Why Interest Rates Could Skyrocket in the Coming Years

By Justin Brill
Saturday, February 4, 2017

 Inflation is now rising faster than expected for the first time in five years...
 
Investment bank Citigroup's so-called "Global Inflation Surprise Index" has been surging higher in recent months, along with consumer prices.
 
In simple terms, the index compares actual consumer price data – what most developed countries use to measure "inflation" – with the market's expectations. Values above zero indicate data are coming in above expectations, while values below zero indicate data below expectations.
 
As you can see in the chart below, the index turned positive in December – meaning inflation data around the world were higher than expected – for the first time since early 2012...
 

In other words, after years of falling short of analyst expectations, global inflation is suddenly increasing much faster than predicted. This is another sign the recent rise in prices could be the start of a more significant move than we've seen of late.
 
As we've discussed, a return to inflation should be bullish for precious metals and equities (at least initially)... and absolutely terrible for bonds.
 
 Speaking of bonds, this week, the Wall Street Journal highlighted an unusual consequence of the Federal Reserve's quantitative easing ("QE") program...
 
As longtime readers may recall, the Federal Reserve bought up trillions of dollars' worth of bonds in the years following the 2008 financial crisis.
 
The Fed stopped buying new debt in 2014, but it still holds more than $4 trillion in debt, including nearly $2.5 trillion worth of Treasury securities.

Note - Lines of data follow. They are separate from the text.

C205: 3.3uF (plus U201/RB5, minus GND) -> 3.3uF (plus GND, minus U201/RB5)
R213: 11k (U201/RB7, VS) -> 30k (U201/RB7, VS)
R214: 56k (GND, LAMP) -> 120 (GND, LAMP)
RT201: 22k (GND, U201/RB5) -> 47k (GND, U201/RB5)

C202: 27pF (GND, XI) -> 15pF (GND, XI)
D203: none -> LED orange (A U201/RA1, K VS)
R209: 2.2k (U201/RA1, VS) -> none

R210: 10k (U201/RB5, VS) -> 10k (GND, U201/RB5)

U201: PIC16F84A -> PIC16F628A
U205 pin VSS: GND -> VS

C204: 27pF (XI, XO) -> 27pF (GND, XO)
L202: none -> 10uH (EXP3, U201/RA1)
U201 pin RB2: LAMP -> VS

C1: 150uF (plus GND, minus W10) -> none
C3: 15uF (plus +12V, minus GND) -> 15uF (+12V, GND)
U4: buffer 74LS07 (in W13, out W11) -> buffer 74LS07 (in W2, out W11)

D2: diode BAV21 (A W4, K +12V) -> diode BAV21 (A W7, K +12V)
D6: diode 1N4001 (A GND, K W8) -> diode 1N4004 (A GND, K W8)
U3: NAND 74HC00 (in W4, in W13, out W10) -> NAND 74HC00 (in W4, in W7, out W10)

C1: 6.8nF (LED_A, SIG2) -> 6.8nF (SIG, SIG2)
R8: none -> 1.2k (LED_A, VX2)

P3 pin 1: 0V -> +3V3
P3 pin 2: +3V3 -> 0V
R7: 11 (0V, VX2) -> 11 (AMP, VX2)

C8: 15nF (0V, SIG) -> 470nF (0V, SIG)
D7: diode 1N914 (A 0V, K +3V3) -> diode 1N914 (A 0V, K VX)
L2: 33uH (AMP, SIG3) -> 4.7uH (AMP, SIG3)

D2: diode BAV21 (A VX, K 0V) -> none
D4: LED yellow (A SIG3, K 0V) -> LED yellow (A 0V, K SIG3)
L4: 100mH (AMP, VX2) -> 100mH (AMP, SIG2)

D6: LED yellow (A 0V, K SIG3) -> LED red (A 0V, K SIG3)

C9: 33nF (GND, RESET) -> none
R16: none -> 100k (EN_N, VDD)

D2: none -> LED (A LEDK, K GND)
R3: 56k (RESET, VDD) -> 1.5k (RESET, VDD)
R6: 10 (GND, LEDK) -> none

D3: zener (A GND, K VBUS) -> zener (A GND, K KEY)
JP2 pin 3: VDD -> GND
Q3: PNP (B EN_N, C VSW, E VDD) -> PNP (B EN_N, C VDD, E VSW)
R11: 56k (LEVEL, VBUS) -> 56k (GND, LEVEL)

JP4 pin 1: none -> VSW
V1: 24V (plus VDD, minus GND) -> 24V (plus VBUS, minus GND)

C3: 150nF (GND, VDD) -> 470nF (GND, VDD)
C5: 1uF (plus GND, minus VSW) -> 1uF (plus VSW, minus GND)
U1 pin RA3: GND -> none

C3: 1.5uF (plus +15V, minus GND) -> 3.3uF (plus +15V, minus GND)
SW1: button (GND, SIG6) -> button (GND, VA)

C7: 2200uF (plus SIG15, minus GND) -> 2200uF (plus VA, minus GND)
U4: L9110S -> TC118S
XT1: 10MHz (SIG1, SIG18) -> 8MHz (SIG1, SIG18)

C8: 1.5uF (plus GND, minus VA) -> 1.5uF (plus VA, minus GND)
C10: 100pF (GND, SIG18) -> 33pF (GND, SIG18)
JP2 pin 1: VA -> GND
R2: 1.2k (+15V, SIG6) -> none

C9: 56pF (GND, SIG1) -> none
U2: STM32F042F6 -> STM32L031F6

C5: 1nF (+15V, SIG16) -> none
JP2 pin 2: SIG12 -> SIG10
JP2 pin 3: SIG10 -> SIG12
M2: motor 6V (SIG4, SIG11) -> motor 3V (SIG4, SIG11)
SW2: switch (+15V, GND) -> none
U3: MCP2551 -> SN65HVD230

This number has been fairly stable for two reasons...
 
First, the Fed holds mostly longer-term debt, meaning relatively little of this debt has matured over the past few years. And second, the Fed has been reinvesting the cash from maturing bonds back into new Treasury debt.
 
But there's more to the story...
 
The Journal notes that the average duration of the Fed's Treasury holdings has been falling. It has fallen from nearly eight years in 2014 to just six years today.
 
In essence, this means the Fed has been reinvesting this cash in relatively shorter-term debt than it had been. And this has helped push interest rates higher. (Remember, bonds and interest rates trade inversely... So less Fed buying of long-term Treasurys has led to lower prices and higher long-term rates.)
 
According to Fed Chair Janet Yellen, this has had the same impact on benchmark 10-year rates as if the Fed had raised short-term rates two more times than it already has.
 
 Why do we bring this up?
 
Because this trend could soon accelerate significantly...
 
According to the Journal, the Fed is now in discussions to cut the size of its bond portfolio for the first time. In practice, this means it will stop reinvesting the cash from maturing bonds back into Treasurys. This would put even more upward pressure on rates.
 
Worse, as you can see in the following chart, a huge chunk of the Fed's Treasury debt is set to mature over the next five years...
 

The amount of maturing Treasury debt is expected to rise to $190 billion this year, followed by an enormous $450 billion in 2018, $410 billion in 2019, and more than $200 billion per year in 2020, 2021, and 2022.
 
But as you can see above, analysts estimate the Fed will only reinvest a little more than half of the cash from debt maturing in 2018, and little to none in the following years. This would require the private market to absorb up to $1.2 trillion of additional Treasury issuance.
 
The massive supply could easily overwhelm investor demand and cause Treasury prices to plunge... and rates to absolutely soar.
 
 This chart is also horrible news for financing-dependent companies...
 
And highly leveraged firms that need to refinance in 2018 and 2019 – like many of those in the "Dirty Thirty" of our Stansberry's Big Trade service – should be downright terrified.
 
Even investment-grade firms could be forced to pay unusually high rates to borrow, while many lower-quality credits will likely be shut out of the market altogether.
 
In short, despite the recent rally, the looming problems in corporate credit that Porter and his team have warned about haven't suddenly disappeared. A crisis is approaching... Only the timing remains uncertain.
 
 In the meantime, we continue to recommend avoiding most lower-quality bonds and bond funds...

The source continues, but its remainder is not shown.